Did you know there’s a glaring gap between board members’ diligence regarding cybersecurity – and board members’ understanding of cybersecurity?
Admittedly, cyber issues are kind of a “new” thing. And board agendas are jam-packed these days. So if members lack knowledge or an appreciation of the complexity of cyber risk management, we can understand.
And yet – today’s boards rely on digital technology to ease the burden of director communications, especially for members who have other full-time commitments, hold multiple board seats and travel frequently. How might that be impacting the security of highly sensitive information?
More than half of board members recently surveyed report technology has increased the overall security of board information. However, even using secure digital board software does not eradicate cyber risk from board communications, nor does it absolve directors from the need to understand, mitigate and monitor related cybersecurity issues.

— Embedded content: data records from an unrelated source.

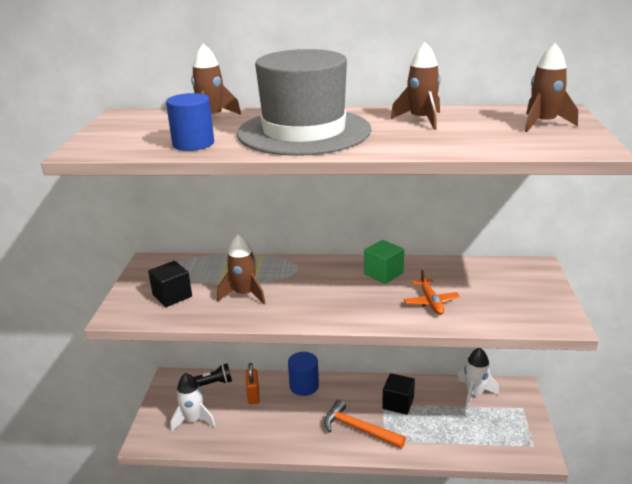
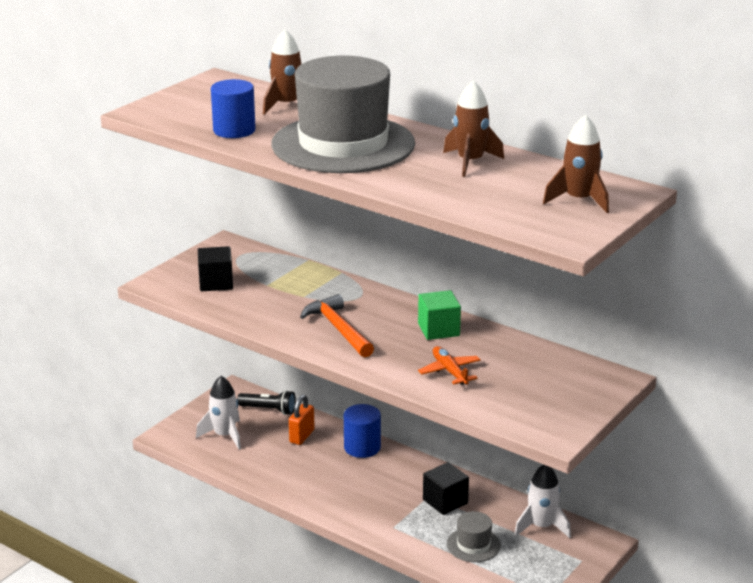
camera: 30 degrees right, 0 degrees up
(244, 294) = (281, 303): brown rocket -> none
(358, 429) = (378, 507): orange hammer -> orange hammer (338, 329)
(431, 302) = (449, 371): orange plane -> orange plane turned 135 degrees clockwise
(449, 429) = (473, 545): none -> grey hat

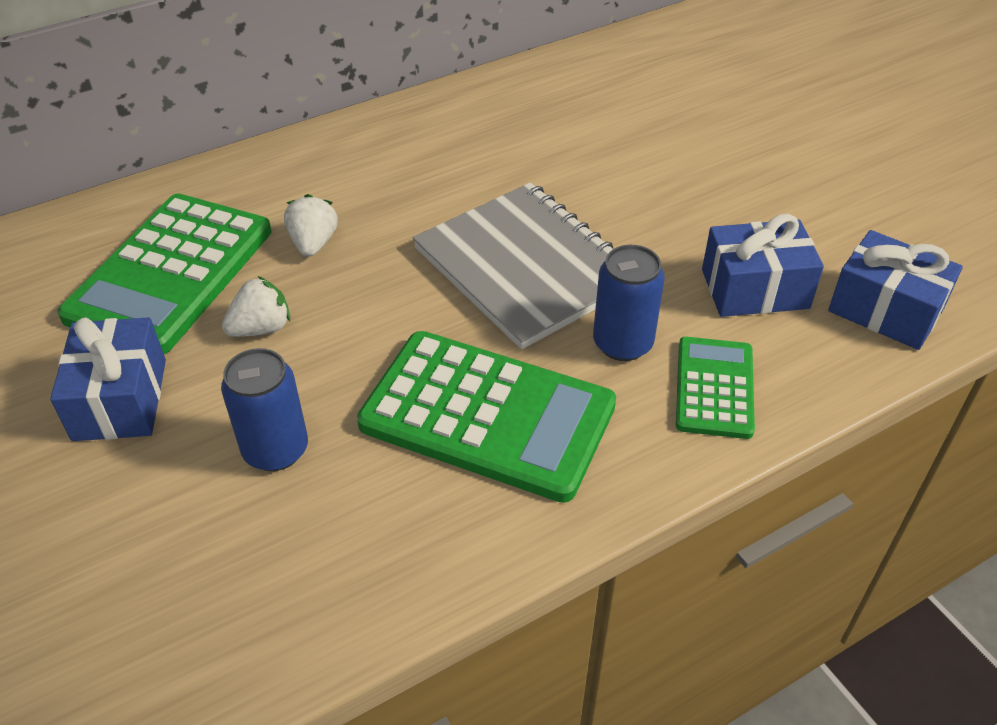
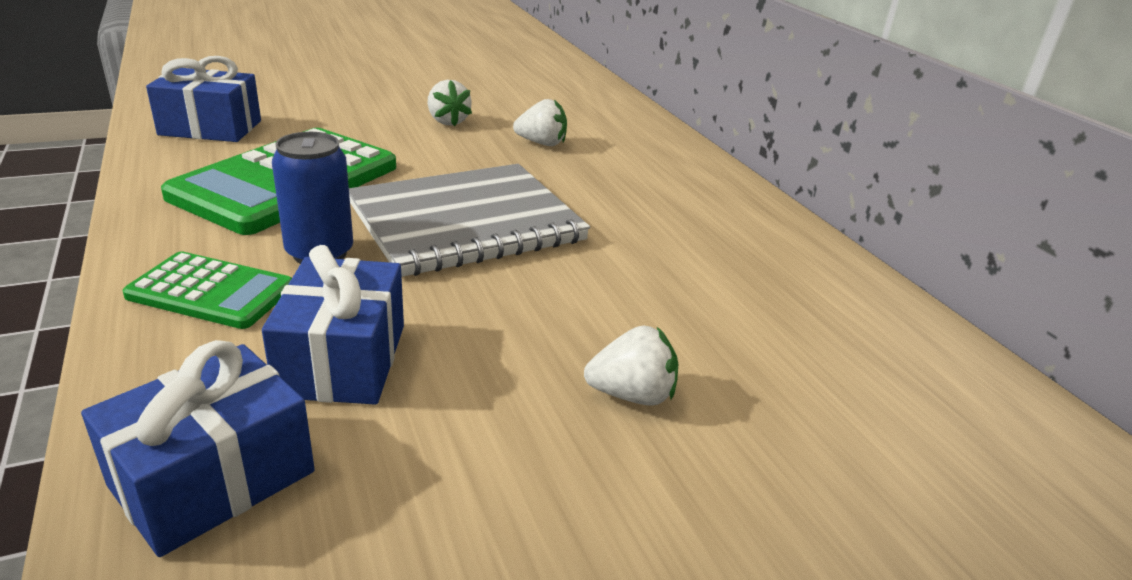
camera: 95 degrees right, 15 degrees down
(120, 399) = (406, 86): blue gift -> blue gift (210, 128)
(171, 273) = (525, 102): green calculator -> none
(275, 450) = (322, 117): blue can -> none
(717, 164) = (632, 395): none -> white strawberry

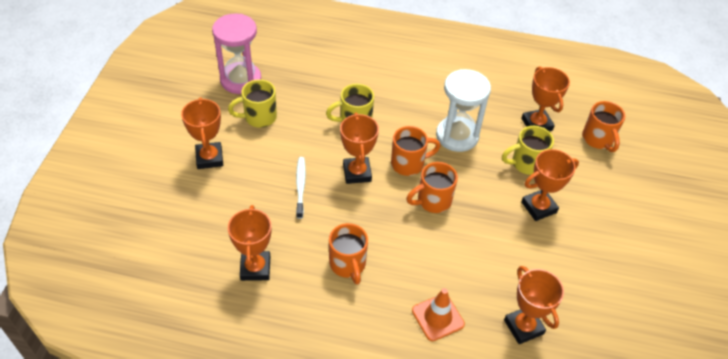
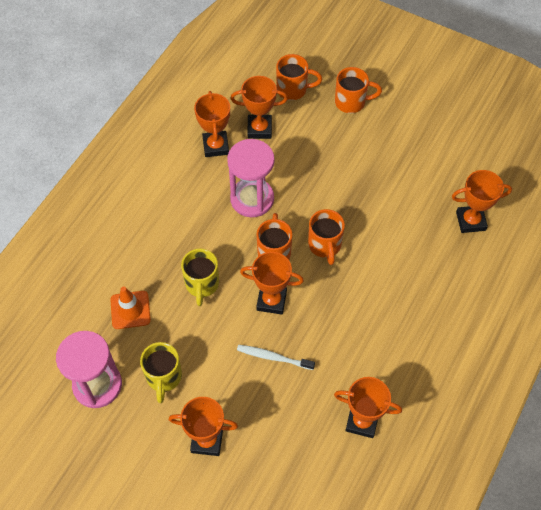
camera: 70 degrees left, 10 degrees up
(348, 264) = (378, 338): orange mug -> orange mug (351, 102)
(437, 317) = (448, 281): orange traffic cone -> orange traffic cone (130, 310)
(457, 136) = (252, 199): white hourglass -> pink hourglass
(526, 163) = (303, 155): yellow mug -> none
(538, 207) = (355, 164): orange trophy -> orange trophy (215, 146)

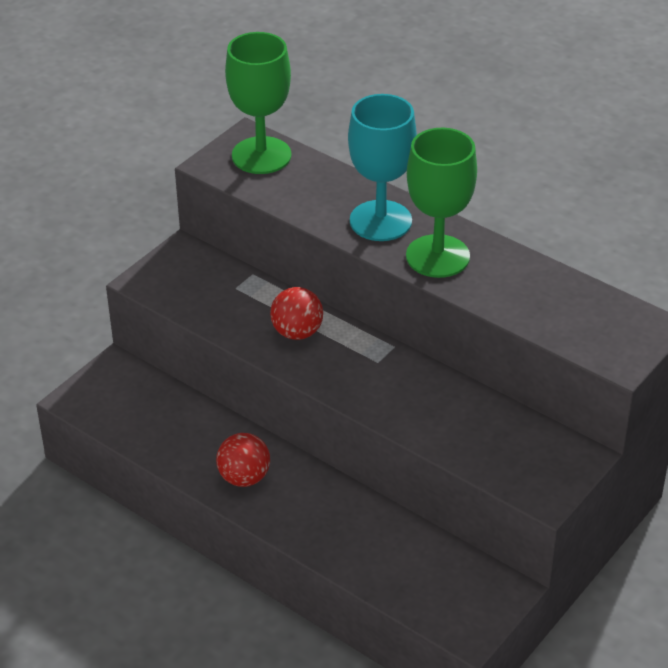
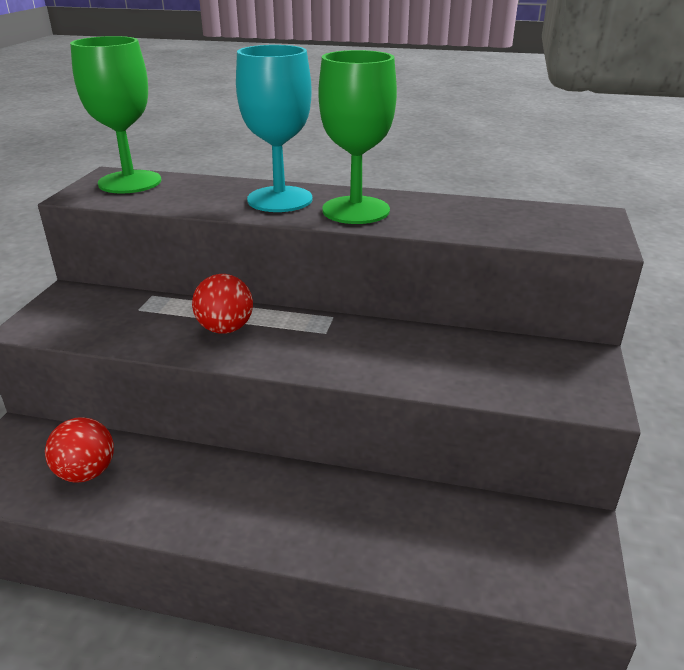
camera: 25 degrees left, 10 degrees down
(244, 478) = (215, 504): red ball -> red ball (86, 472)

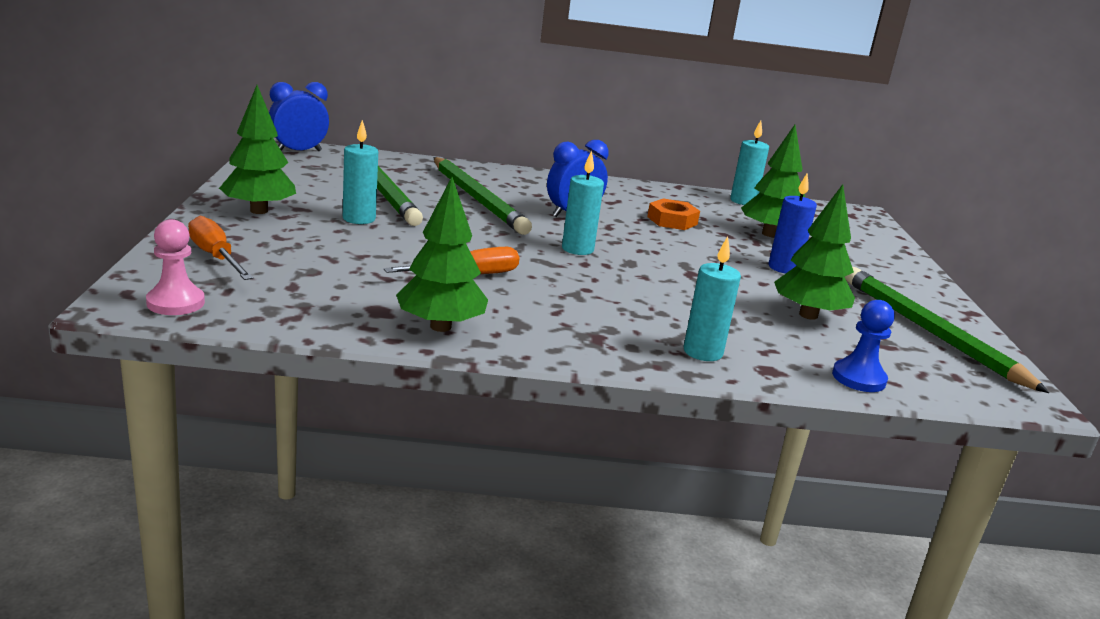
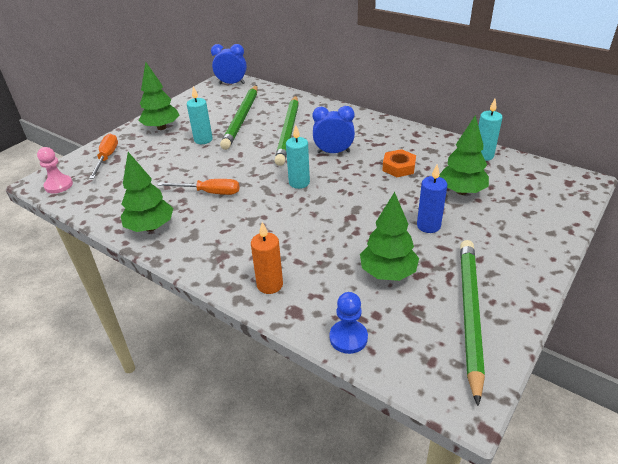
camera: 40 degrees right, 15 degrees up
(703, 352) = (270, 285): turquoise candle -> orange candle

Lots of companies today struggle with striking the right balance between convenience and security with regard to the distribution of board materials. In fact, in January 2017, NYSE Governance Services, in partnership with Diligent Corp., conducted a survey of more than 350 corporate directors of publicly traded companies to gain a better understanding of current board communications practices.
The survey’s focus was threefold:
- To determine how companies safeguard board communications, while still maintaining a high level of effectiveness
- To ascertain the current level of awareness and readiness of corporate directors to navigate related cybersecurity issues
- To identify potential areas for improvement in managing and mitigating the cyber risks of board communications.
The report confirms that many executives are putting their companies at risk for the sake of convenience, without understanding just how dangerous their online communications practices can be – both financially and legally.
The report goes on to reveal some shocking data points, including:
- 92 percent of board members communicate via personal email accounts that sit outside of corporate firewalls.
- 34 percent download confidential company documents onto their personal computers or devices.
- 62 percent were not required to undergo cybersecurity training.